Which part of it would you consider a black box? The protocols are open (you can write your own voting application), the source code is largely open, there are numerous reports on it, you are most welcome to become an observer (and many do) etc. An informed critique of the system would actually be very welcome, just stating "random guys with flash drives are bad" is not that helpful
I wonder how any e-voting system could provide both anonymity of the vote and a secure access ("one person, one vote")? To provide the latter you've got to login somewhere, right? And to stay anonymous you can't leave any identity trace.
In Estonia the voter has to login using her/his personal ID card so there's no anonymity at all?
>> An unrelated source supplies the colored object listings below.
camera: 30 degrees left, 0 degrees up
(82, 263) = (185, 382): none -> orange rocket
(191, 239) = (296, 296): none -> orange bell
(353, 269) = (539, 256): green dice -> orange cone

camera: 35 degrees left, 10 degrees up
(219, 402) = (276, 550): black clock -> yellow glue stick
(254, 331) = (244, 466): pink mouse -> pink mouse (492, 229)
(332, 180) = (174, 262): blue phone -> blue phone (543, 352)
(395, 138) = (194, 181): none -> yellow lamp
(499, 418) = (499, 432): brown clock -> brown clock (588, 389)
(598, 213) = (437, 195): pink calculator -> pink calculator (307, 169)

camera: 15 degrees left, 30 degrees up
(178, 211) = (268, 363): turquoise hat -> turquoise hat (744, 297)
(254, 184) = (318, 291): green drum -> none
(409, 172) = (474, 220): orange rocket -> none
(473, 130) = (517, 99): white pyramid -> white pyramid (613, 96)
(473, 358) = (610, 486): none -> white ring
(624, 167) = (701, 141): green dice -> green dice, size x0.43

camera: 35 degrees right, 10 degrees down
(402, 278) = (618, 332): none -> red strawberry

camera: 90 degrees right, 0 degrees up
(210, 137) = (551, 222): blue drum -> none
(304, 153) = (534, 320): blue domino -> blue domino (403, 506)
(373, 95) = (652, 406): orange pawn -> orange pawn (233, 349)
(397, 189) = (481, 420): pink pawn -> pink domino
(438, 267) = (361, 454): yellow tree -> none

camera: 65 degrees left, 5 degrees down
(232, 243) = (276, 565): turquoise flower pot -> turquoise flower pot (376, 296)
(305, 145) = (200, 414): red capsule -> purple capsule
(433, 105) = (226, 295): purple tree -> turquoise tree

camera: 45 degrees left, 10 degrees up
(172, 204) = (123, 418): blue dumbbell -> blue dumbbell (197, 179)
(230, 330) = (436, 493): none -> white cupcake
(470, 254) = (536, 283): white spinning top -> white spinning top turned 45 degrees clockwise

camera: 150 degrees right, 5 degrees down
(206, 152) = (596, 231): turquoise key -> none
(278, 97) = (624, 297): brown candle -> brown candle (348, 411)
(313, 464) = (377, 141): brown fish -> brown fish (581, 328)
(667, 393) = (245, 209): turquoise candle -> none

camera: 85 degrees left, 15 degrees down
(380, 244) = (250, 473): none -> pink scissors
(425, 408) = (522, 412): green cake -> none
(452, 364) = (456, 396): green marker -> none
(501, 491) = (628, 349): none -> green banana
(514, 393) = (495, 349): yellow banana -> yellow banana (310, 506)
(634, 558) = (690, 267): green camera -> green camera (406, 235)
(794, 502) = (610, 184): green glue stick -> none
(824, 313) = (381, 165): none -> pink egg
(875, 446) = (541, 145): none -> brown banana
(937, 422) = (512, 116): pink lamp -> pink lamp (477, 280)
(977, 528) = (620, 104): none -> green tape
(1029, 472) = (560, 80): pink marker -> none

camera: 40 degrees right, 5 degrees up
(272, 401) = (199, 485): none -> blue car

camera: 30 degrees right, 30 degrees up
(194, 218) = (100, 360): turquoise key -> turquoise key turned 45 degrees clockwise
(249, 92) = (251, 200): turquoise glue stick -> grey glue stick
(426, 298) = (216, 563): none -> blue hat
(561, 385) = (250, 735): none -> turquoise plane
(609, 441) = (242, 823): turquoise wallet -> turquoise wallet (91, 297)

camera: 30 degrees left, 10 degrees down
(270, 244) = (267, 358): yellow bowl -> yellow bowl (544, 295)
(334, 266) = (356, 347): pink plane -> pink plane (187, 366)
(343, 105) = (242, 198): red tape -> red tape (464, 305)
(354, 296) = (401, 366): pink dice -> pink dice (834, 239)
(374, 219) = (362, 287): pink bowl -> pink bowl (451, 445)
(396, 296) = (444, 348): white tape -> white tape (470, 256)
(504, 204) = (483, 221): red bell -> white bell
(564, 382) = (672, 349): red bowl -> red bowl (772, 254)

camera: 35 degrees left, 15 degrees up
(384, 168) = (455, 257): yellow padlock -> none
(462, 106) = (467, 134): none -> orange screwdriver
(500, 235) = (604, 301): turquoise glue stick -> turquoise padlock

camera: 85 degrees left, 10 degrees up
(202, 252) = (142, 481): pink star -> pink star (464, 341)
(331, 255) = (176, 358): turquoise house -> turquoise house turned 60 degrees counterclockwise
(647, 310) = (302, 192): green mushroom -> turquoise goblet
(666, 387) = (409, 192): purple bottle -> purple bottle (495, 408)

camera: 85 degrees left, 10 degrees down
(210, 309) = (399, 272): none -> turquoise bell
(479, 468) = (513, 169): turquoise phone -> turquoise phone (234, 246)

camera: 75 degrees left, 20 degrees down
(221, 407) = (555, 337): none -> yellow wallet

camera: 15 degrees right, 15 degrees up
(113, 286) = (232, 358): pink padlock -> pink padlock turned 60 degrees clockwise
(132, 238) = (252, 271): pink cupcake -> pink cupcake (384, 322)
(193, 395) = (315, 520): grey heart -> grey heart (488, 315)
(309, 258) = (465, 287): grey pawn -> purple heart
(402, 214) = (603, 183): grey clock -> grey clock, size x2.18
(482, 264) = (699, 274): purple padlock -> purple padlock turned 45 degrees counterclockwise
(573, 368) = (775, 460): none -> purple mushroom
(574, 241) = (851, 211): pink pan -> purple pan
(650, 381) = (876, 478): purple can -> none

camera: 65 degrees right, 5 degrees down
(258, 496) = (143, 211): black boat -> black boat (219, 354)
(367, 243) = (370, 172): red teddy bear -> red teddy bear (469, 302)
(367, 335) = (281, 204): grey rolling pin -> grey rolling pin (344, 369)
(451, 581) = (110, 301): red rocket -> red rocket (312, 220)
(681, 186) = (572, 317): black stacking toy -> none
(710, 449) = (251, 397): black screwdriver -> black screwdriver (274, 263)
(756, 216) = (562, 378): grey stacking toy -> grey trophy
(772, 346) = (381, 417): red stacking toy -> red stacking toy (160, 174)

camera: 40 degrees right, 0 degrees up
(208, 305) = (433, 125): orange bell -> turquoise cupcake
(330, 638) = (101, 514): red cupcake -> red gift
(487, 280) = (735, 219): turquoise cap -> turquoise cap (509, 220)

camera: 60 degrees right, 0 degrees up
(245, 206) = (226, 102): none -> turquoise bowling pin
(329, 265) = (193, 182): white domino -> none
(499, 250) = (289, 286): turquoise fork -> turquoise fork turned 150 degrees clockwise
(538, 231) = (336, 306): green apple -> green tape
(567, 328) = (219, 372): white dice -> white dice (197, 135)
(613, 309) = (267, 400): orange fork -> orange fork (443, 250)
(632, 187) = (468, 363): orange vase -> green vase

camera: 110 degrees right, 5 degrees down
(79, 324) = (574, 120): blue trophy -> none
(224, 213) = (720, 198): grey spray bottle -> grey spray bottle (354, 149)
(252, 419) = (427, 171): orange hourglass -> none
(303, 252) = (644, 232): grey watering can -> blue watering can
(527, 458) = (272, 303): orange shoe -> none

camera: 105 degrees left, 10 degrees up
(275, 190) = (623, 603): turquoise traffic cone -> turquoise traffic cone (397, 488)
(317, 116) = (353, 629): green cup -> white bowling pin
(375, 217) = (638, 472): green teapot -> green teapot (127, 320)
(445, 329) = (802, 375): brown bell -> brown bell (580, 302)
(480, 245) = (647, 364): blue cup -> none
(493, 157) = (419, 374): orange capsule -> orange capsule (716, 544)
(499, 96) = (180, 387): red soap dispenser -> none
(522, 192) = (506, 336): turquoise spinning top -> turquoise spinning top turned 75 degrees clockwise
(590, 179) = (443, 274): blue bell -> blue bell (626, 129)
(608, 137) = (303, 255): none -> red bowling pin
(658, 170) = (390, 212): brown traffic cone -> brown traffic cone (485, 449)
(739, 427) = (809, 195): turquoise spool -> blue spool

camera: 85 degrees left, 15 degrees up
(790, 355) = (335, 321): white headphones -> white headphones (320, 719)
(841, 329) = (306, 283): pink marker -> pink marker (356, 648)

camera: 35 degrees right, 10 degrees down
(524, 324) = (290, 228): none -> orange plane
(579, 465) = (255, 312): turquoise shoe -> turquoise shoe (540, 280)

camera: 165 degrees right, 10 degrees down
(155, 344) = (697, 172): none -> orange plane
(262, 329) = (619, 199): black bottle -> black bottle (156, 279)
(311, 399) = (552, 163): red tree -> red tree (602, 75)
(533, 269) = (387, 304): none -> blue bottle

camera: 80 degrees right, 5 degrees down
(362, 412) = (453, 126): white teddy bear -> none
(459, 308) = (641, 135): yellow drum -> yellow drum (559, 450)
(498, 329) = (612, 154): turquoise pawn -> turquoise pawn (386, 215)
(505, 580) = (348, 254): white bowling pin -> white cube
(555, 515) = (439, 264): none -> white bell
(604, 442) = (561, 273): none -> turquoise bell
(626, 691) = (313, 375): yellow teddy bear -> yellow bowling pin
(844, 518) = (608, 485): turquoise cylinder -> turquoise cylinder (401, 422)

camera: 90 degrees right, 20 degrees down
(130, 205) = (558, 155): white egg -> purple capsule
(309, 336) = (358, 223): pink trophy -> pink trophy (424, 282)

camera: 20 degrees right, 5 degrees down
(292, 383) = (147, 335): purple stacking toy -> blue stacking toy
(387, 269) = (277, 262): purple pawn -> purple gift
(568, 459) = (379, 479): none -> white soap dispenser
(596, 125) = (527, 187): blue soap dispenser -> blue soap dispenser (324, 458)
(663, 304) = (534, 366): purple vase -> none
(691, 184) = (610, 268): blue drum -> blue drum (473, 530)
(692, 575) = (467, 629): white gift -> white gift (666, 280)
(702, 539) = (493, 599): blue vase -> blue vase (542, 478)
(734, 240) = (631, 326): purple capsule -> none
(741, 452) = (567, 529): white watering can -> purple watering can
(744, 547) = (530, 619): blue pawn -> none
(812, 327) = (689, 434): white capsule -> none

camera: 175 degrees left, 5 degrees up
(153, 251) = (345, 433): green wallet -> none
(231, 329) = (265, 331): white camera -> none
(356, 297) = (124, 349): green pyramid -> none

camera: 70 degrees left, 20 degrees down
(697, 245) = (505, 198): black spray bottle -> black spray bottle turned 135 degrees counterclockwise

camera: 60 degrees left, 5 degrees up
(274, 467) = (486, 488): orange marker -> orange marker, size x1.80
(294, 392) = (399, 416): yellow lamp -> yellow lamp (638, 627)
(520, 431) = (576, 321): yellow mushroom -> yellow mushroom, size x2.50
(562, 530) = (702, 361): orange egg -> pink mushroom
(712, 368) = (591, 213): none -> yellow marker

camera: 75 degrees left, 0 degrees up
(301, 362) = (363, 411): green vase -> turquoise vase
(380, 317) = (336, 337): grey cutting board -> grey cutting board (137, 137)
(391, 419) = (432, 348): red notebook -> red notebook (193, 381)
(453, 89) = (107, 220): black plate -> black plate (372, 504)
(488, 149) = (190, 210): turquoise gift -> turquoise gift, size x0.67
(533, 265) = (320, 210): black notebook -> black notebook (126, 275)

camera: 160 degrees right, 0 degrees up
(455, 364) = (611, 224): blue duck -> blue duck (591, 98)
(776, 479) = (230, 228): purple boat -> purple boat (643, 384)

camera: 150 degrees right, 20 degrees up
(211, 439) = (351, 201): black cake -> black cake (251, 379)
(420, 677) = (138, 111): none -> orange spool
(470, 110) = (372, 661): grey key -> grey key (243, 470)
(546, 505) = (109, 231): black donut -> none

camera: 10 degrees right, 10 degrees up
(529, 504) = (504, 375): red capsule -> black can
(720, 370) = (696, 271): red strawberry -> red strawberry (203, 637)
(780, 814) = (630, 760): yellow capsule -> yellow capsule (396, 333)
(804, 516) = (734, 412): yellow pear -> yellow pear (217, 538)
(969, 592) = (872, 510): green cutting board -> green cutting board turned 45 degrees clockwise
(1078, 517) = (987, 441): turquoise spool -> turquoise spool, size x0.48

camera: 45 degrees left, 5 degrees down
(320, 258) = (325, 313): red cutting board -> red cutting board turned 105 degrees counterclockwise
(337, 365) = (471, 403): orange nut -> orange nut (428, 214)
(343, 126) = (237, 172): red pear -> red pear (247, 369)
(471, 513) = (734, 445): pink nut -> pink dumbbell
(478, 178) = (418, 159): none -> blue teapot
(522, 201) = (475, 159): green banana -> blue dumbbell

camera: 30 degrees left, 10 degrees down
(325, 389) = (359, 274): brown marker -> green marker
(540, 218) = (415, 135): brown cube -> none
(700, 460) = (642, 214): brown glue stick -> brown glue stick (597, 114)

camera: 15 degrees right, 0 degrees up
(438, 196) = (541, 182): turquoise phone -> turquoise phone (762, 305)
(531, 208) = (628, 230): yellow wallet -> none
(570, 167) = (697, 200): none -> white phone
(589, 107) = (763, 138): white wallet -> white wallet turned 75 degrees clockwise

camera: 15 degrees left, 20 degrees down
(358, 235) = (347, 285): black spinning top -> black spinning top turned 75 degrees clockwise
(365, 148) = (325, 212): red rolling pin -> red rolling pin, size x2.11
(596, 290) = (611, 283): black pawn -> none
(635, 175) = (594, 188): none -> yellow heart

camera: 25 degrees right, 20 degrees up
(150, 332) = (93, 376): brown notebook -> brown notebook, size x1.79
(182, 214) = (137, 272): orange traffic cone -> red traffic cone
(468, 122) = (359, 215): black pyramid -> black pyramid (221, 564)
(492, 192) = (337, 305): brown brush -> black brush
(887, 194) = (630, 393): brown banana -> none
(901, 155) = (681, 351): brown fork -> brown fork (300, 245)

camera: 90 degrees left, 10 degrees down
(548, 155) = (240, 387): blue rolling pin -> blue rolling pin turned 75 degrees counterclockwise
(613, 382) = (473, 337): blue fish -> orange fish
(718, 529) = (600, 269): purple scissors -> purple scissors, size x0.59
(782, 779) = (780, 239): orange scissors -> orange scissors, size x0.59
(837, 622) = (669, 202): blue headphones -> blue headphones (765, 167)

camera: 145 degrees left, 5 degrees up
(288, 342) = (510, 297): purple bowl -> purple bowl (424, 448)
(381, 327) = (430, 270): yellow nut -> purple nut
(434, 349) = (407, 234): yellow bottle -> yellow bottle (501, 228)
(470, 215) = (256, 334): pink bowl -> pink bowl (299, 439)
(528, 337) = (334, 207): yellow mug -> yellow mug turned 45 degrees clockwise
Read the spec, it's basically storing the vote in a completely encrypted state. Once counting starts, the personal information is destroyed (literally, i know the guy, he takes the hard drives and bashes them until they are completely powder pretty much), and the votes are unencrypted. Once you start counting, there is no way to know whose vote is who. (It's actually much more difficult, but it's based on mail voting. I'm a bad source on this, read the spec. Everything is open-source.)
You can make pseudonyms by letting people carry a public key to be signed by the same kind of organization that currently oversees voting (around here, 5 randomly chosen people per urn).
That'd be completely useless for preventing people from proving how they voted, but is sufficient obfuscation for preventing the votes from becoming public.